What now seems astonishing - and reckless - was that on August 1 2007, just days before what most of us see as the official start of the credit crunch, HBOS actually announced an increase its dividend-payout ratio from 41% of earnings to 46%.
Less than nine months ago, HBOS swaggered: "It is clear that HBOS has a strong capital generation capacity, as a natural consequence of returns on equity running above 20%, increased capital generation from our Investment businesses, and the benefits to be derived from the move to Basel ll [the new international regime for measuring the robustness of banks' balance sheets]".
That statement looks absurd today, as it nails to the floor every last penny it can find.
So the one thing that is perhaps lacking from today's rights-issue statement from the bank is a statement from management, led by the chief executive, Andy Hornby, about how they got it so wrong last year - and what lessons have been learned to prevent those errors being repeated.
In business, as in life, there is much to be said for owning up to mistakes and taking steps to avoid repeating them.
That said, HBOS wasn't alone. More or less all banks made the same misjudgement - as did the Financial Services Authority, the City watchdog, that allowed the likes of HBOS (and, infamously, Northern Rock too) to hand out more and more cash to shareholders at the tail end of an unsustainable bull market.
However, in view of the uncertainties ahead, it is probably judicious for HBOS to have performed this sharp u-turn. And, just like Royal Bank of Scotland's £12bn rights issue, HBOS's decision to massively strengthen its balance sheet by raising equity-capital shines a very bright spotlight on the reluctance of Barclays to do the same.
Barclays has weaker capital ratios than HBOS. The economic and financial risks that lie ahead are no less for it than they are for Royal Bank and HBOS. Investors in general plainly have an appetite for new shares issued by banks.

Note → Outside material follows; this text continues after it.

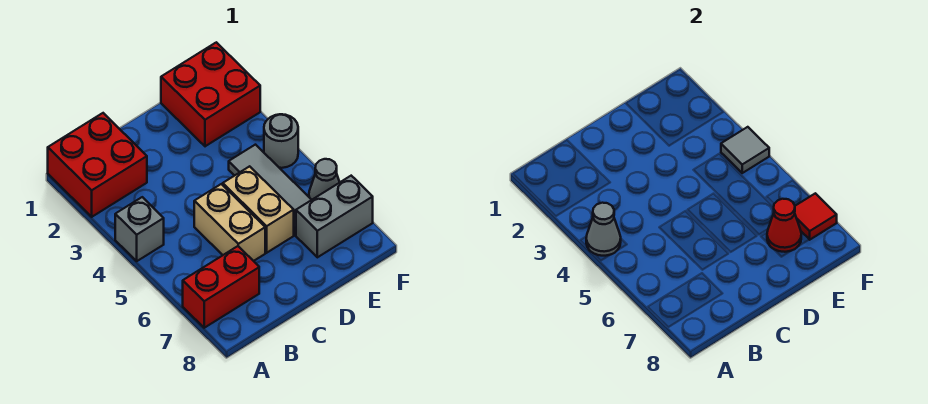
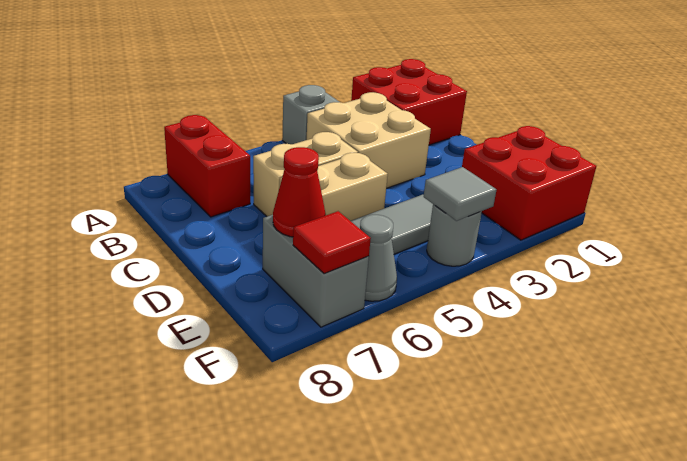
grey cone A4 level 2 -> none
none -> tan brick B3:C4 level 1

The Treasury and the FSA both want all banks to strengthen their balance sheets.
So it is slightly odd that Barclays has sent out a strong signal that it has no urgent need for new capital. The humiliation for its management would probably be greater if there were a further downturn in credit markets and it was forced to ask shareholders for significant financial help some months after this opportune moment.
That said, Barclays has become something of a maverick player over the past few years. And its judgements have turned out pretty well. So maybe Barclays is right and maybe it's HBOS that's too fearful of the icebergs that may lie ahead.

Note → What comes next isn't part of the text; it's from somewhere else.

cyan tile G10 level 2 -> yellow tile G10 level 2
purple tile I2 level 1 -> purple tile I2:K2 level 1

In that context, it is striking that HBOS is not forecasting a meltdown in the economy. Its statement says it expects GDP growth of between 1.25% and 1.5%, fairly strong employment prospects, low interest rates and mid-single-digit falls in house prices this year and next.

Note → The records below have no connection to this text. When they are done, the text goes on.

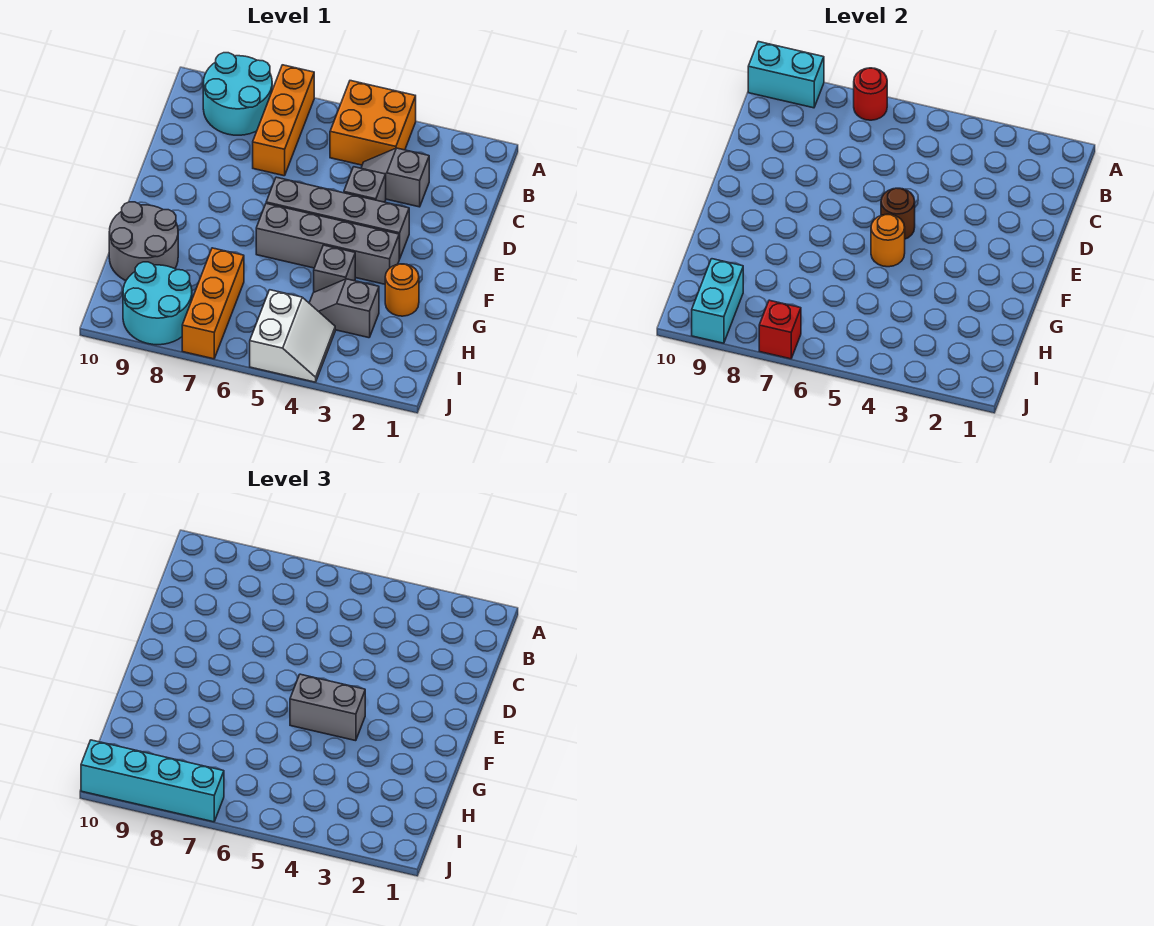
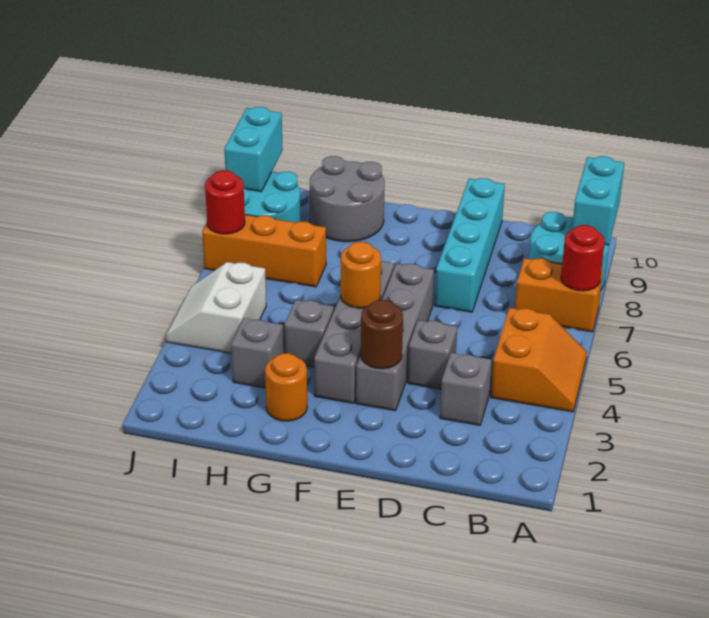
orange brick A4:B5 level 1 -> orange slope A4:B5 level 1 top B
orange brick A7:C7 level 1 -> orange brick A7:B7 level 1
brown round brick E5 level 2 -> brown round brick E3 level 2
grey brick F4:F5 level 3 -> none
white slope I4:J5 level 1 top 5 -> white slope I4:J5 level 1 top I
cyan brick I9:J9 level 2 -> cyan brick J9:J10 level 2
red brick J7 level 2 -> red round brick J7 level 2
cyan brick J7:J10 level 3 -> cyan brick D7:D10 level 1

That's not a disaster scenario. But, because of the instability of global financial markets, there is a meaningful risk that the out-turn could be a lot worse.
Which is why HBOS has decided to reinforce its hull against the risk of hitting an iceberg. And if you are a shareholder or customer, you will probably sleep easier knowing that the hull is that much stronger.
UPDATE 09:26: The unexpected death of Derek Higgs, the chairman of Alliance & Leicester, is a serious loss to the City and the wider business community.
He was the rock of Warburg's corporate finance department in the 1980s, when Warburg was Europe's most toweringly successful investment bank (those were the days).
Latterly he performed a valuable public service in modernising the rules that govern the composition of boards - and took on this difficult role at the behest of the Treasury when most business people lacked the gumption to attempt to reconcile the clashing interests of shareholders, management and ministers.
I've known him for 25 years, in my evolution from cub reporter to boring old fart. We had one of our regular lunches only a month ago - when, as usual, he spoke the kind of commonsense that is a foreign language to a younger generation of bankers.
I'll miss him, as I'm sure will his many current and past colleagues.